DeBakey classification

  1. Type I: ascending aorta, aortic arch, and descending aorta.
  2. Type II: ascending aorta only
  3. Type III: descending aorta distal to left SCA, IIIa stops before & IIIb after diaphragm

Assessment

  1. Can be quite variable.
  2. History: >90% have pain – sudden severe, worst-ever pain of short duration. 75% chest (A>B), 50% back (B>A) and 30% abdo pain. Sharp (65%) or tearing (50%). Radiates in 30% to back, arms, chest, abdo. Neurological features (15–40%) – syncope, TIA, focal neurological deficits (this plus CP = very likely dissection).
  3. Examination: ~50% have BP (B>A), unequal pulses (<40%), BP diff>20mmHg significant, may have diastolic murmur of AR (A>B), S3 or Austin Flint murmur. Evidence of tamponade (25% in A). Also may have signs of CVA/TIA, limb ischaemia, visceral ischaemia, paraplegia or Horner’s.

Investigations

Bloods

  1. FBC, UEC, Trop/CK, coags, XM, D-Dimer, [smooth muscle myosin heavy chain not useful]

ECG

  1. 70% abnormal (non-specific ST-T wave changes, LVH or ischaemic changes – <5% have pattern indication for thrombolysis – which would be disastrous if given)

Imaging

  1. CXR – cannot conclusively diagnose or exclude dissection, but 90% abnormal including:
    1. Wide mediastinum in 60% (AP supine>8cm; PA erect>6cm or >25% chest width)
    2. Obscured aortic knob; abnormal aortic contour
    3. Ring sign – separation of aortic knuckle calcification > 5–10mm
    4. Apical cap (i.e. pleural blood)
    5. Left pleural effusion
    6. Deviation of nasogastric tube rightward
    7. Deviation of trachea rightward and/or left main stem bronchus downward
    8. Left paraspinal stripe
    9. Disparity in ascending/descending aorta size or double density of aorta
    10. Loss of aorto-pulmonary window
    11. Loss of paratracheal stripe
  2. Multidetector CT angiography:
    1. 100% sens/98% spec. Can’t assess AV. SE: contrast, Xrad
  3. TTE:
    1. 80% sens, 90 spec for asc dissections & assessing AV. Not good for desc ones.
  4. TOE:
    1. 98% sens, 95% spec. Less sensitive for distal asc & desc aorta. Op-dependent.
  5. Aortic angiography (aortogram):
    1. ~90% sensitive, ~95% specific. Requires contrast. But can assess involvement of branches. Possibility of cannulating false lumen.
  6. MRI:
    1. 98–100% sensitive & specific but not usually stable enough and not readily available.

Management

Supportive

  1. ABC, O2, analgesia, monitoring, arterial line, CVL, good access (2 x large bore IVC).

Medical

  1. Aim BPsys 100–110mmHg with nitroprusside titrate 0.25–10µg/kg/min IV or labetalol IV
  2. Intravenous beta blockers (or CCB if COPD) to keep HR 60–80 & as negative inotrope,e.g. propranolol 0.5–1mg IV q5min or esmolol.

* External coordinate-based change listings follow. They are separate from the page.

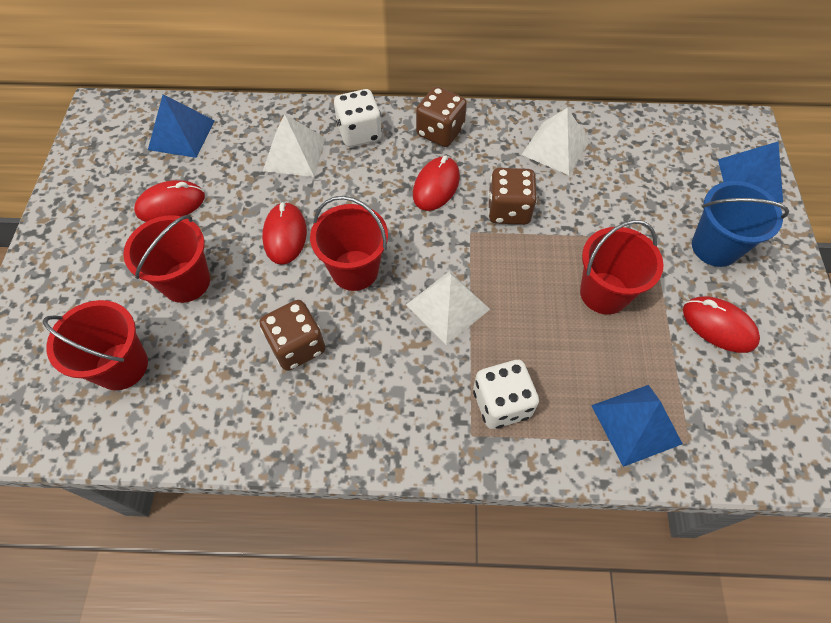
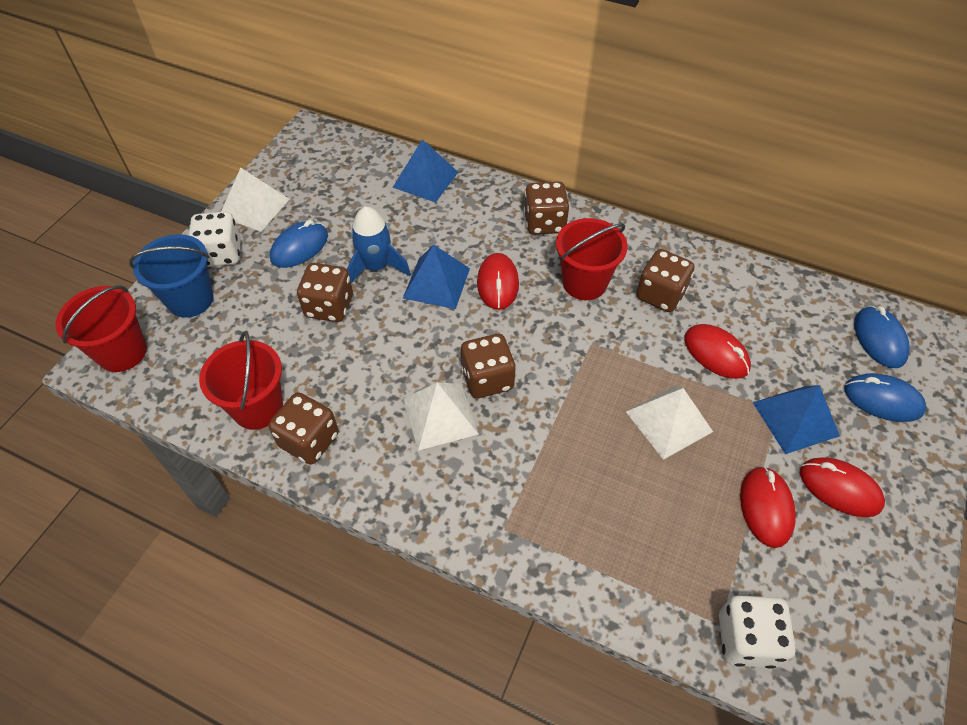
blue mouse: 0 -> 3
blue rocket: 0 -> 1
brown dice: 3 -> 5
red bucket: 4 -> 3

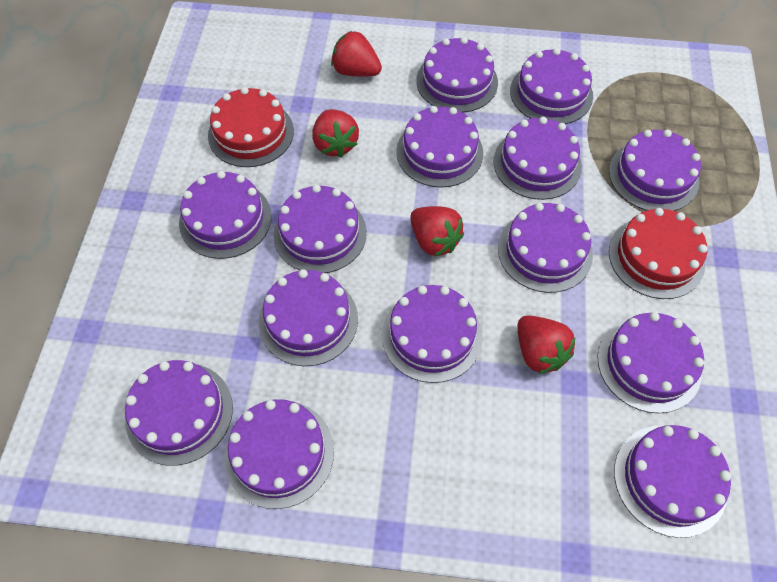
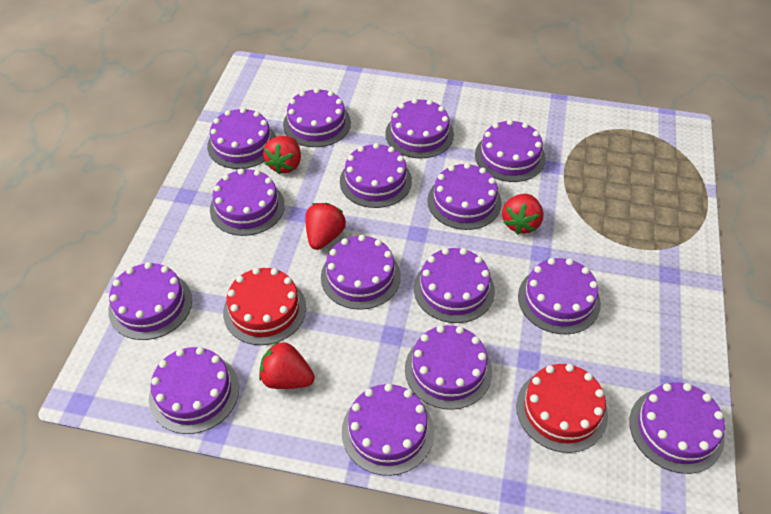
purple cake: 14 -> 15

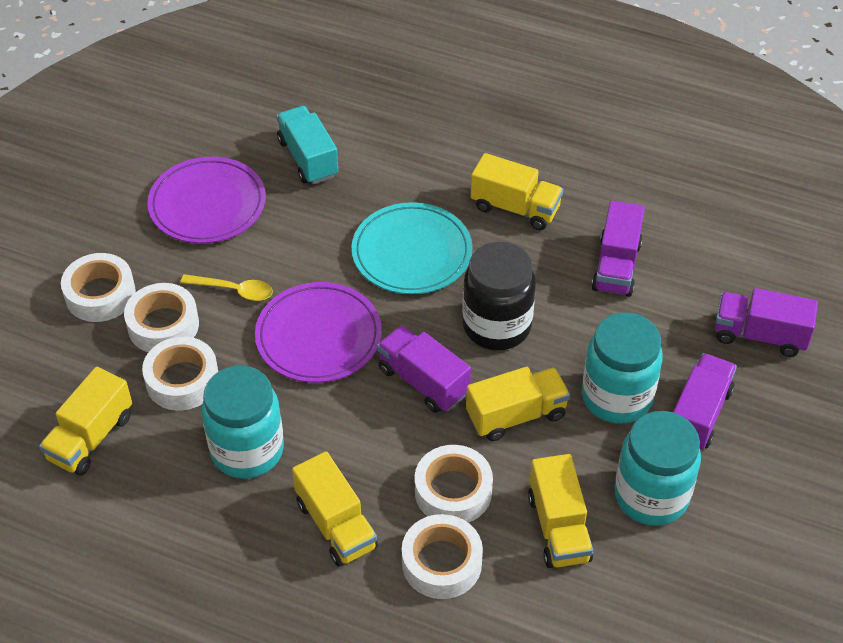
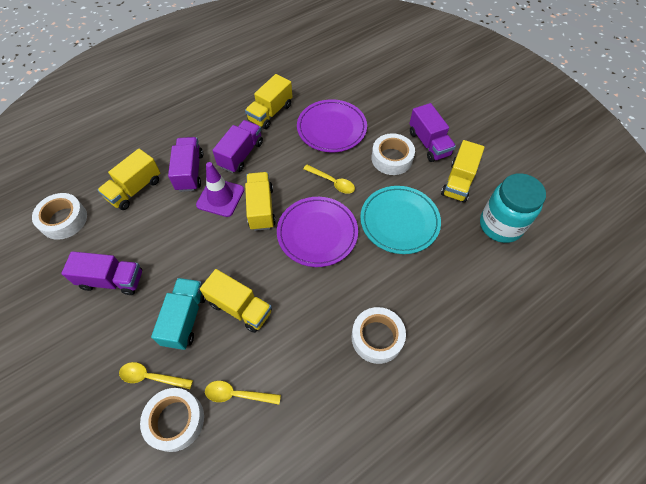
black jar: 1 -> 0
purple traffic cone: 0 -> 1
turquoise jar: 3 -> 1
white tape: 5 -> 4
yellow spoon: 1 -> 3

Surgical: (cardiology & cardiothoracic consultations)

  1. If type A (type I and II) to prevent aortic rupture, tamponade, and relieve AR.
  2. If type B (distal dissection) often medical Mx unless significant AR, tamponade, leaking aneurysm, major vessel involved (& so limb/visceral ischaemia), or continued dissection.
  3. Rel CI: Poor outcome for type III dissections due to compromise of spinal blood flow.
  4. Acute dissections with ischaemia are treated usually endovascularly by stenting, graft or aortic fenestrations.
  5. Chronic dissections continue to be managed by open surgical techniques, usually grafts.
  6. If the aortic valve is involved it may need resuspension or replacement.

Prognosis

  1. Up to 20–50% die before reaching hospital, 30% in hospital.
  2. Operative mortality ~25%.
  3. Aortic rupture has 80% mortality.
  4. If undiagnosed: 50% mortality @ 48hrs rising by 1%/hr.